Dane Stuckey, who used to be the CISO of analytics company Palantir, has joined OpenAI as its new CISO; he will work with Matt Knight, who is OpenAI’s head of security
In a post on X Tuesday evening, Stuckey told everyone about the change.
“Safety is central to OpenAI’s mission,” he said. “To protect the hundreds of millions of people who use our products, let democratic institutions get the most out of these technologies, and speed up the development of safe AGI for the world, we must meet the highest standards for compliance, trust, and security.”
From 2014 to 2016, Stuckey worked at Palantir as a lead for detection engineering and incident response on the information security team. His blog says that before joining Palantir, Stuckey worked for more than ten years in different jobs in the commercial, government, and intelligence community, doing digital forensics, incident detection and response, and developing security programs.

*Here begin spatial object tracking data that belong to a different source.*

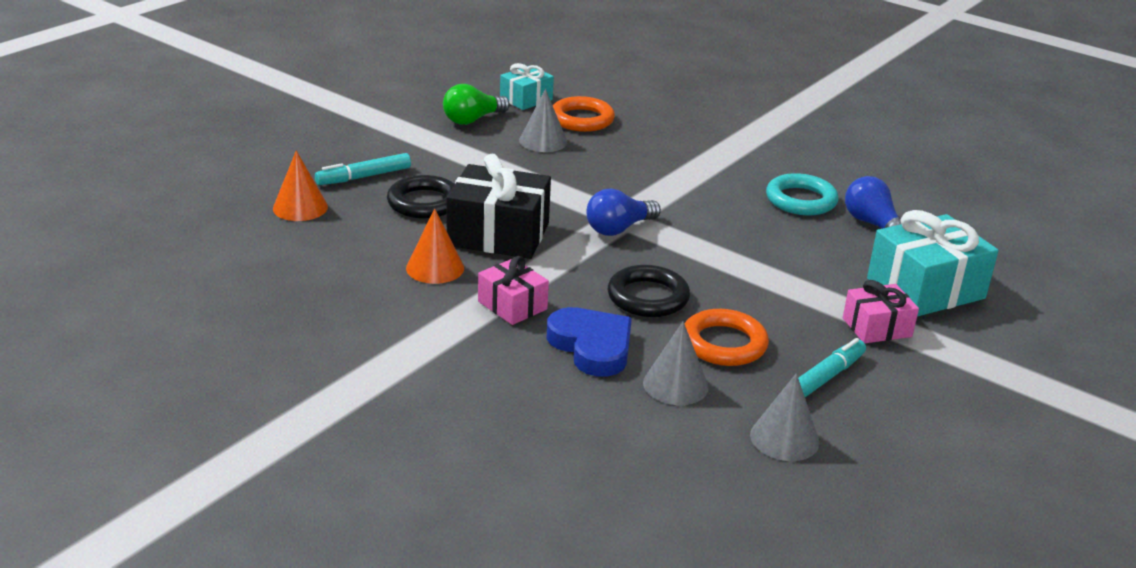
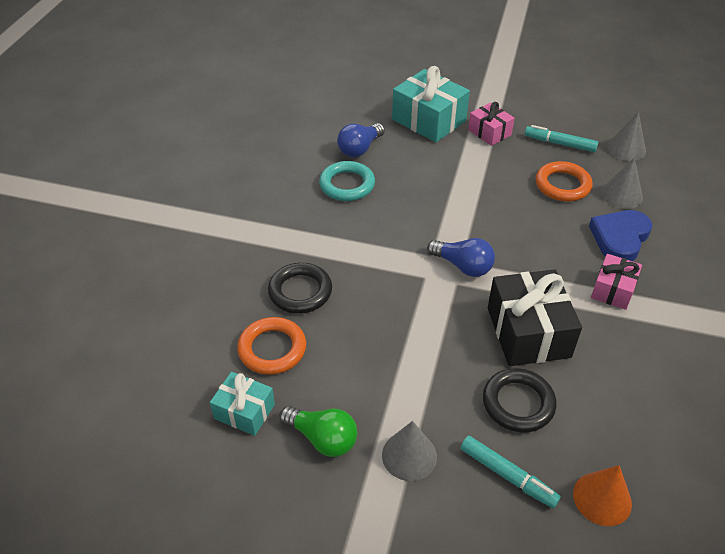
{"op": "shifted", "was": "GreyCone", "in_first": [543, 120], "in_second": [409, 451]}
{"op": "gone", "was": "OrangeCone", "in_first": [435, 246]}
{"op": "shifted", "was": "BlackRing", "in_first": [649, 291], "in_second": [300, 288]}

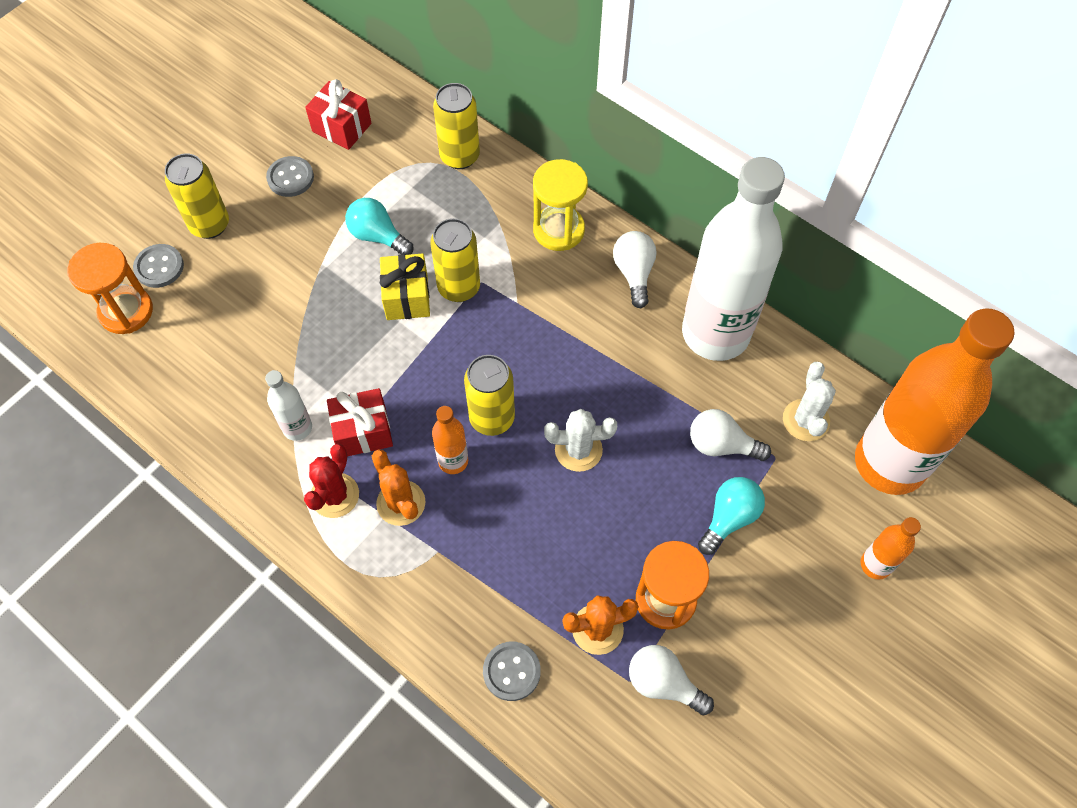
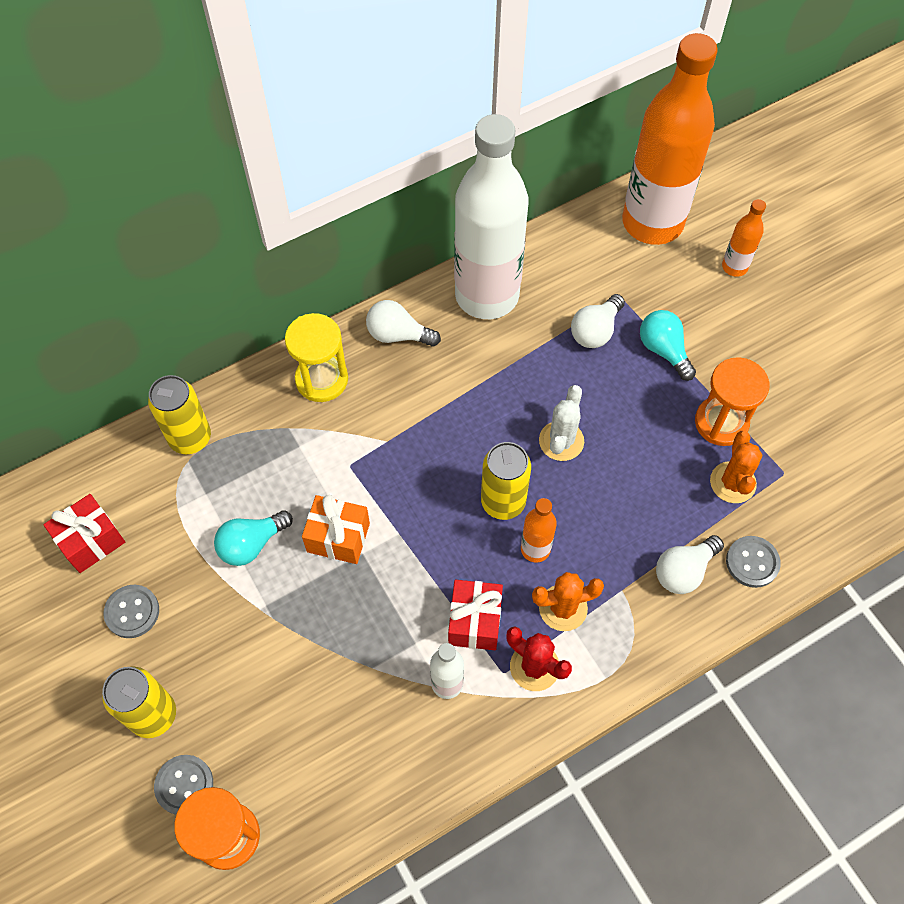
{"op": "gone", "was": "YellowCan", "in_first": [455, 260]}
{"op": "repainted", "was": "YellowGift", "now": "OrangeGift", "in_first": [405, 286], "in_second": [336, 529]}
{"op": "gone", "was": "WhiteCactus", "in_first": [809, 401]}
{"op": "shifted", "was": "WhiteLightBulb", "in_first": [671, 680], "in_second": [690, 564]}

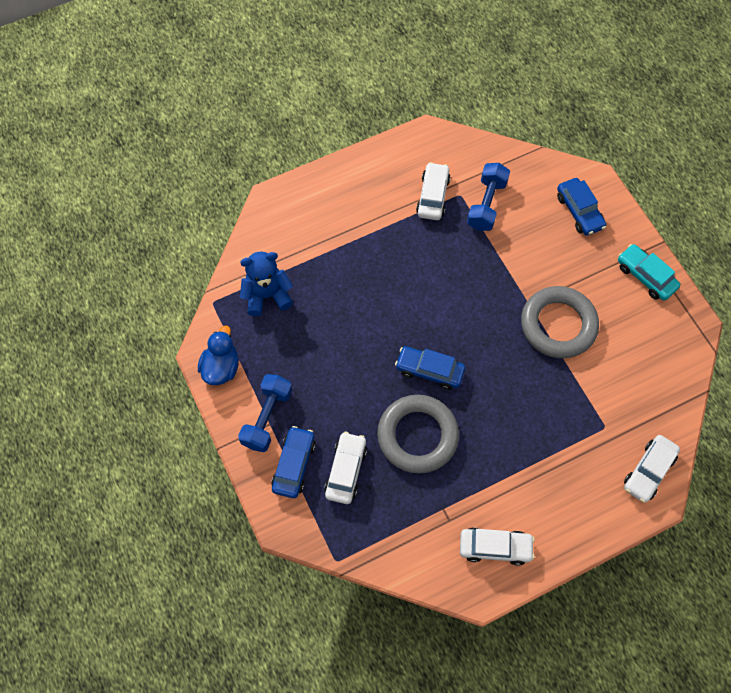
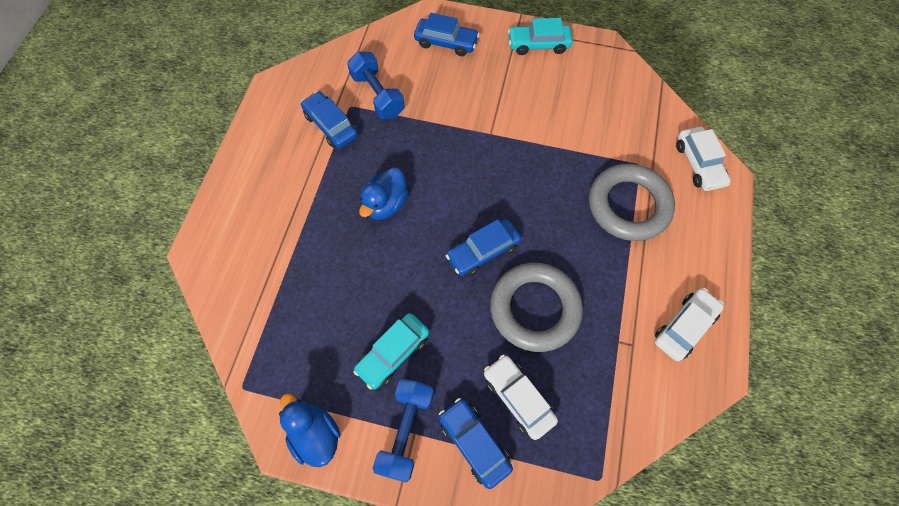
{"op": "repainted", "was": "WhiteCar", "now": "BlueCar", "in_first": [433, 191], "in_second": [329, 119]}
{"op": "gone", "was": "BlueTeddyBear", "in_first": [266, 283]}
{"op": "shifted", "was": "GreyRing", "in_first": [560, 322], "in_second": [632, 202]}
{"op": "rotated", "was": "BlueDumbbell", "in_first": [265, 413], "in_second": [403, 430], "clockwise": 45}
{"op": "new", "now": "BlueDuck", "in_second": [384, 194]}
{"op": "new", "now": "TurquoiseCar", "in_second": [391, 351]}

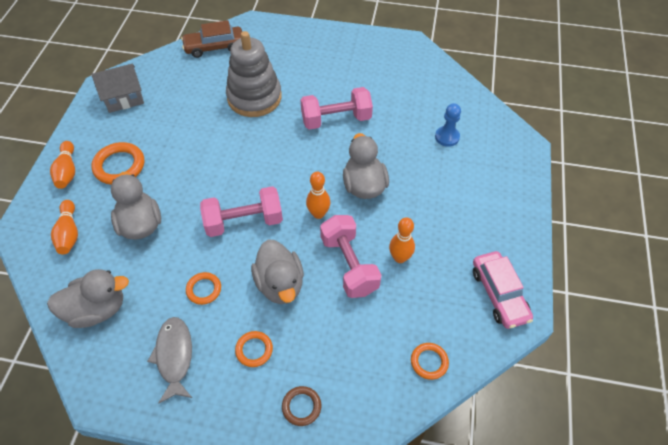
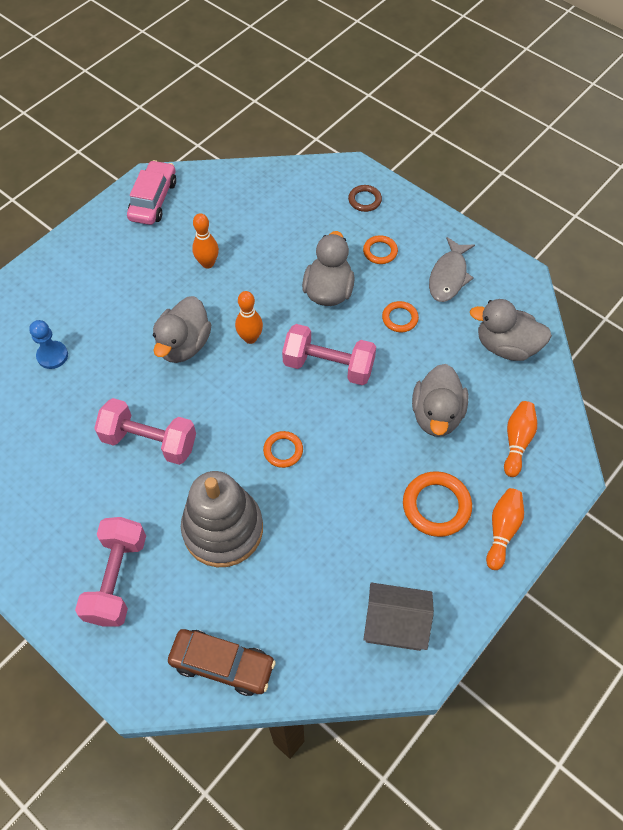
{"op": "shifted", "was": "PinkDumbbell", "in_first": [350, 256], "in_second": [110, 572]}
{"op": "shifted", "was": "OrangeRing", "in_first": [430, 361], "in_second": [283, 449]}

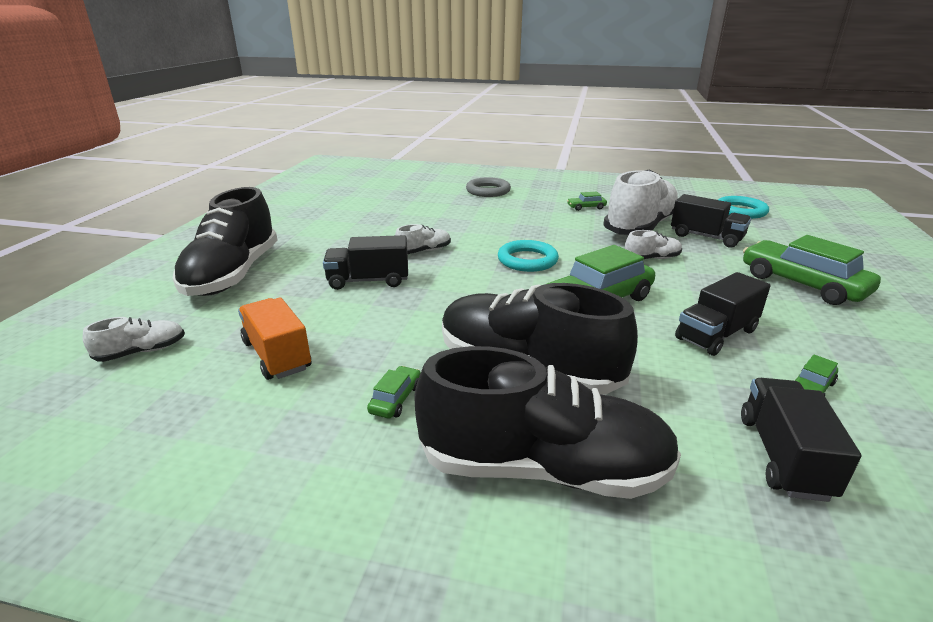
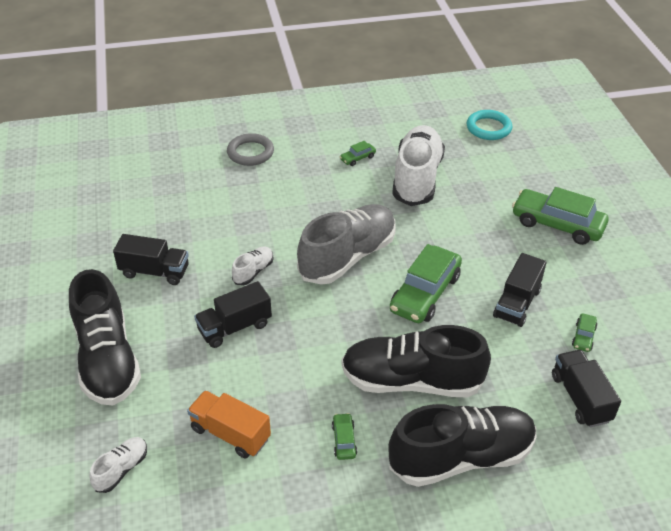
{"op": "shifted", "was": "BlackTruck", "in_first": [711, 221], "in_second": [151, 259]}
{"op": "gone", "was": "WhiteShoe", "in_first": [653, 244]}
{"op": "swapped", "was": "TurquoiseRing", "now": "GreyShoe", "in_first": [528, 256], "in_second": [346, 244]}

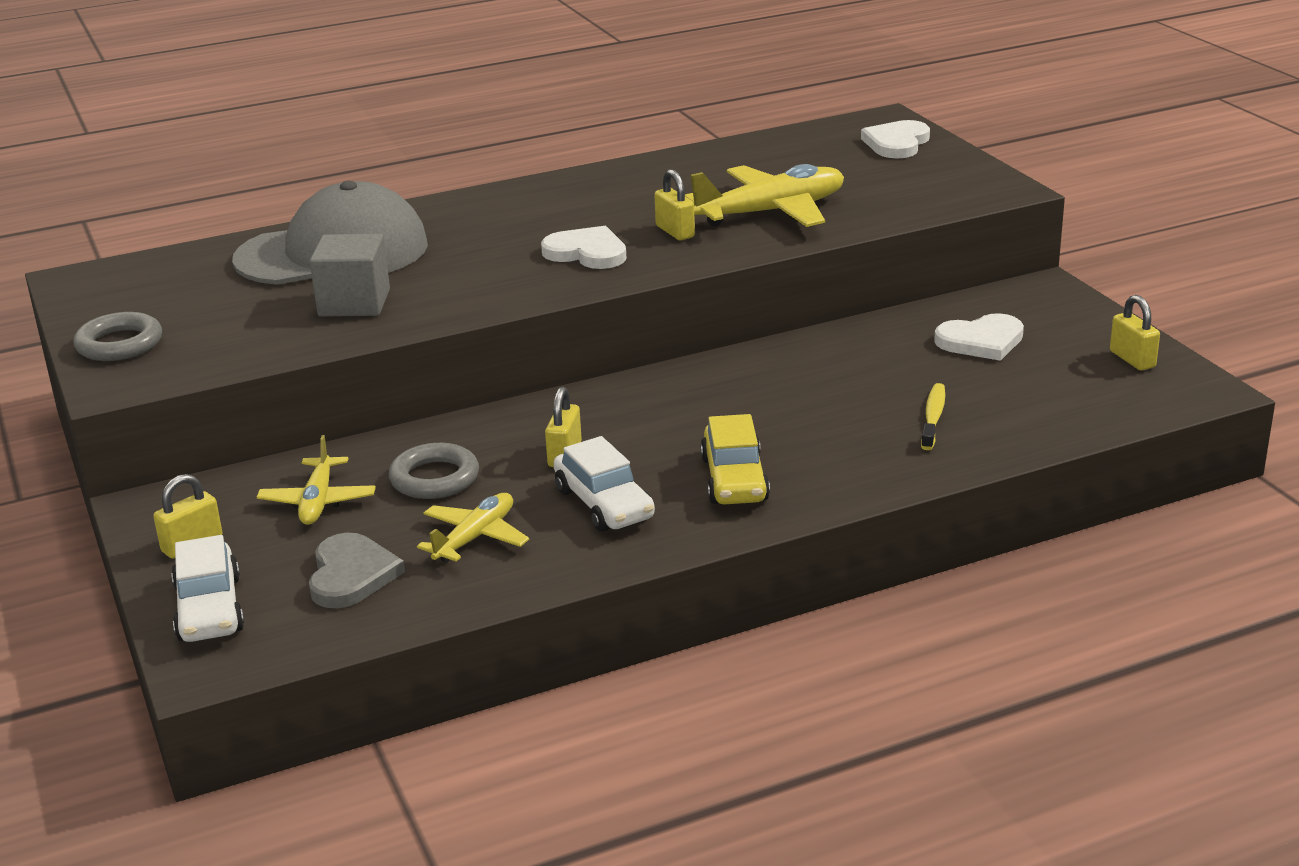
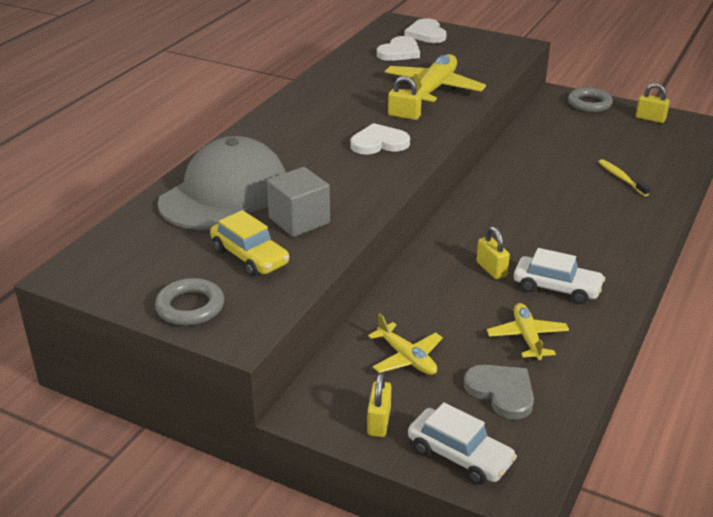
{"op": "shifted", "was": "WhiteHeart", "in_first": [979, 337], "in_second": [398, 48]}
{"op": "shifted", "was": "YellowCar", "in_first": [735, 459], "in_second": [249, 243]}
{"op": "shifted", "was": "GreyRing", "in_first": [434, 471], "in_second": [590, 99]}

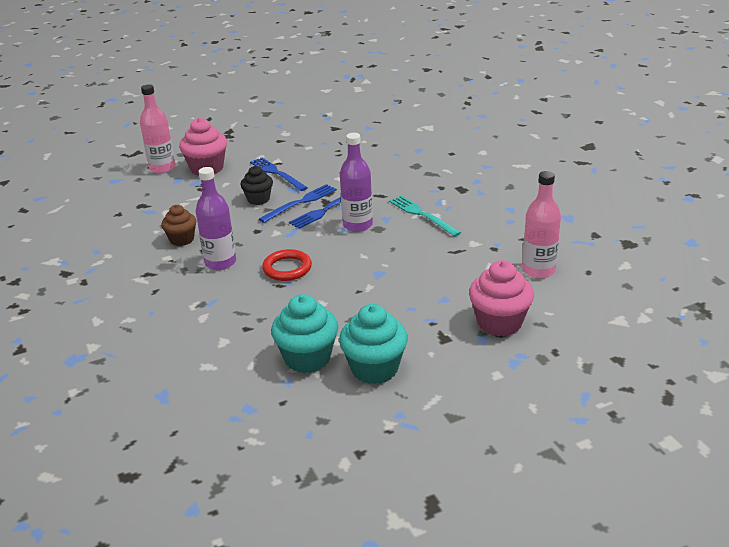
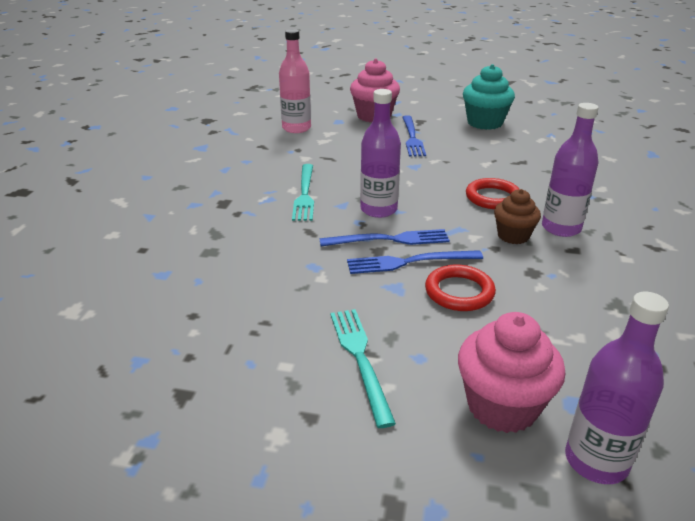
{"op": "repainted", "was": "PinkBottle", "now": "PurpleBottle", "in_first": [157, 128], "in_second": [617, 388]}
{"op": "shifted", "was": "BlueFork", "in_first": [279, 174], "in_second": [414, 135]}
{"op": "swapped", "was": "BlackCupcake", "now": "RedRing", "in_first": [257, 185], "in_second": [460, 287]}
{"op": "shifted", "was": "BrownCupcake", "in_first": [178, 225], "in_second": [517, 216]}
{"op": "gone", "was": "TurquoiseCupcake", "in_first": [304, 333]}
{"op": "new", "now": "TurquoiseFork", "in_second": [363, 368]}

Stuckey’s work at Palantir, an AI company with many government contracts, might help OpenAI reach its goals in this area. Forbes says that OpenAI is trying to get closer to the U.S. Department of Defense through its partner, the government contractor Carahsoft.
Since it stopped being against the law to sell AI technology to the military in January, OpenAI has worked with the Pentagon on several software projects, some of which are linked to cybersecurity. It has also added retired Gen. Paul Nakasone, who used to be head of the National Security Agency, as a board member.
In the past few months, OpenAI has been improving the protection of its business.
A few weeks ago, the business posted a job posting for a head of trusted computing and security to lead a new group building “secure AI infrastructure.” The description says this infrastructure would include ways to keep AI technology safe, reviews of security tools, and access rules “that improve AI security.”